Dès l’entame, la physionomie annoncée s’est confirmée. Un match cadenassé dans les quarante derniers mètres congolais. Fidèle à sa réputation, la RDC a fermé le jeu, laissant volontairement le ballon aux Algériens. Les Verts ont tenté de contourner le bloc, alternant les attaques sur les côtés, sans jamais véritablement inquiéter un gardien congolais presque spectateur, sa défense se chargeant de faire le ménage avec autorité.
La seconde période n’a guère dérogé à ce faux rythme pesant. Pour mesurer l’indigence offensive du match, il faut noter que le premier tir cadré n’est intervenu qu’à la 70e minute. Le combat s’est déplacé vers l’entrejeu, dans un registre physique souvent à la limite de la correction. Le premier coup dur pour l’Algérie intervient à peine revenue des vestiaires. Ismaël Bennacer est contraint de céder sa place, blessé.

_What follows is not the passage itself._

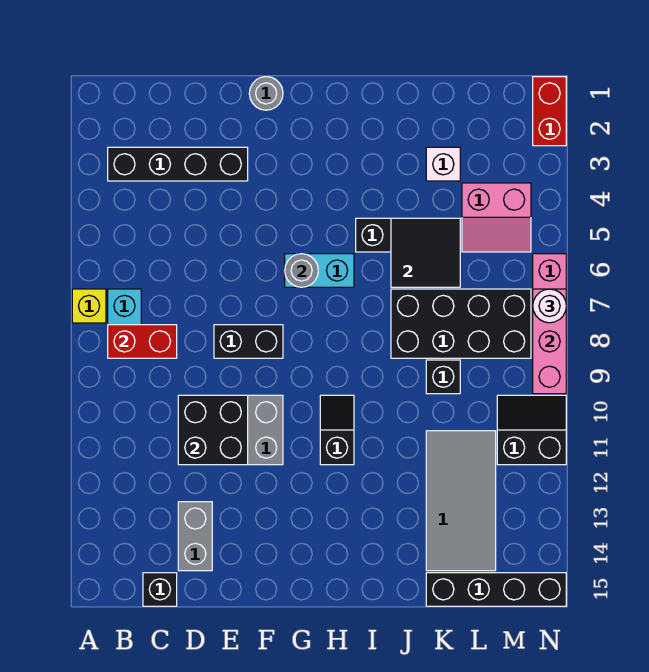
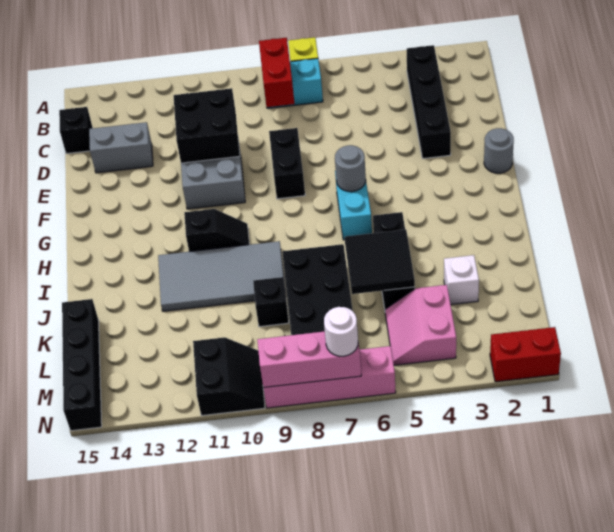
grey tile K11:L14 level 1 -> grey tile I9:J12 level 1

Vladimir Petkovic a cherché l’étincelle, multipliant les ajustements, mais le scénario est resté obstinément figé. Hormis une accélération d’Amoura conclue par une frappe enroulée sans danger pour Nzau, les occasions se sont faites rares.

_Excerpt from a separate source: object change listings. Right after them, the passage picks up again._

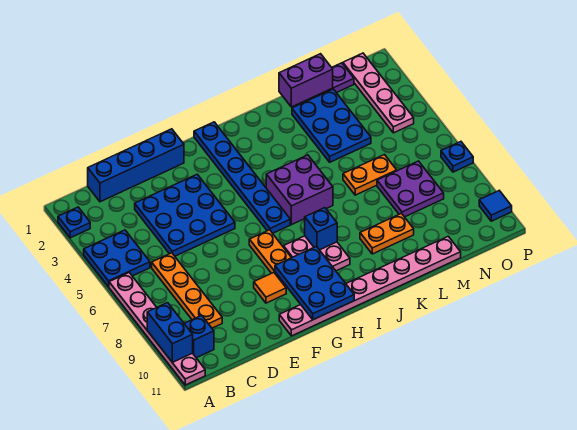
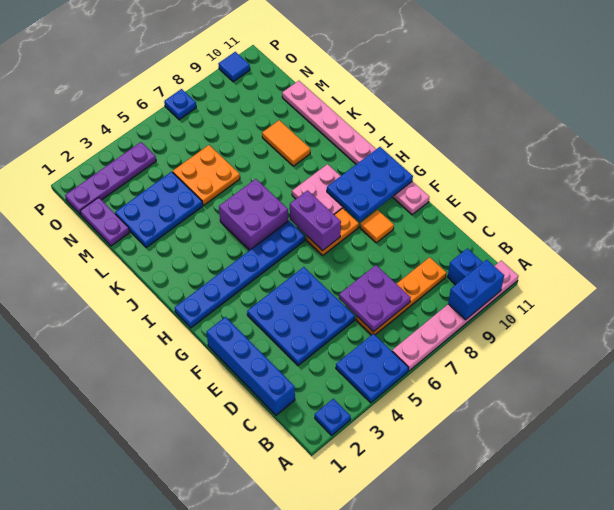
blue brick I8 level 2 -> none
orange plate K9:L9 level 1 -> orange tile K9:L9 level 1
purple brick L1:M1 level 2 -> purple brick G7:H7 level 2
orange plate L6:M6 level 1 -> orange plate L5:M6 level 1
purple plate M7:N8 level 1 -> purple plate C6:D7 level 2
pink plate O1:O4 level 1 -> purple plate O1:O4 level 1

La fin du temps réglementaire puis la première mi-temps des prolongations ont mis les nerfs à rude épreuve. L’entrée de Bounedjah a apporté du poids offensif, sans pour autant faire céder un dernier rempart congolais héroïque. Il a fallu attendre la 110e minute pour frissonner enfin, lorsque la reprise de Farès Chaïbi a été détournée in extremis par Nzau.
Et alors que la séance des tirs au but semblait inévitable, le destin a choisi son homme. Sur son premier ballon du match, Adil Boulbina a frappé. Une frappe venue d’ailleurs. On jouait la 119e minute lorsque l’attaquant d’Al Duhail, pour seulement sa deuxième apparition avec les Verts, a fait basculer la rencontre et libéré tout un peuple.
Un scénario fou, presque irréel, qui n’est pas sans rappeler le chef-d’œuvre de Mahrez face au Nigeria en 2019. C’était inouï, inattendu, invraisemblable. Il aura fallu une pointe de magie et beaucoup de génie. Boulbina l’a fait… Et de quelle manière.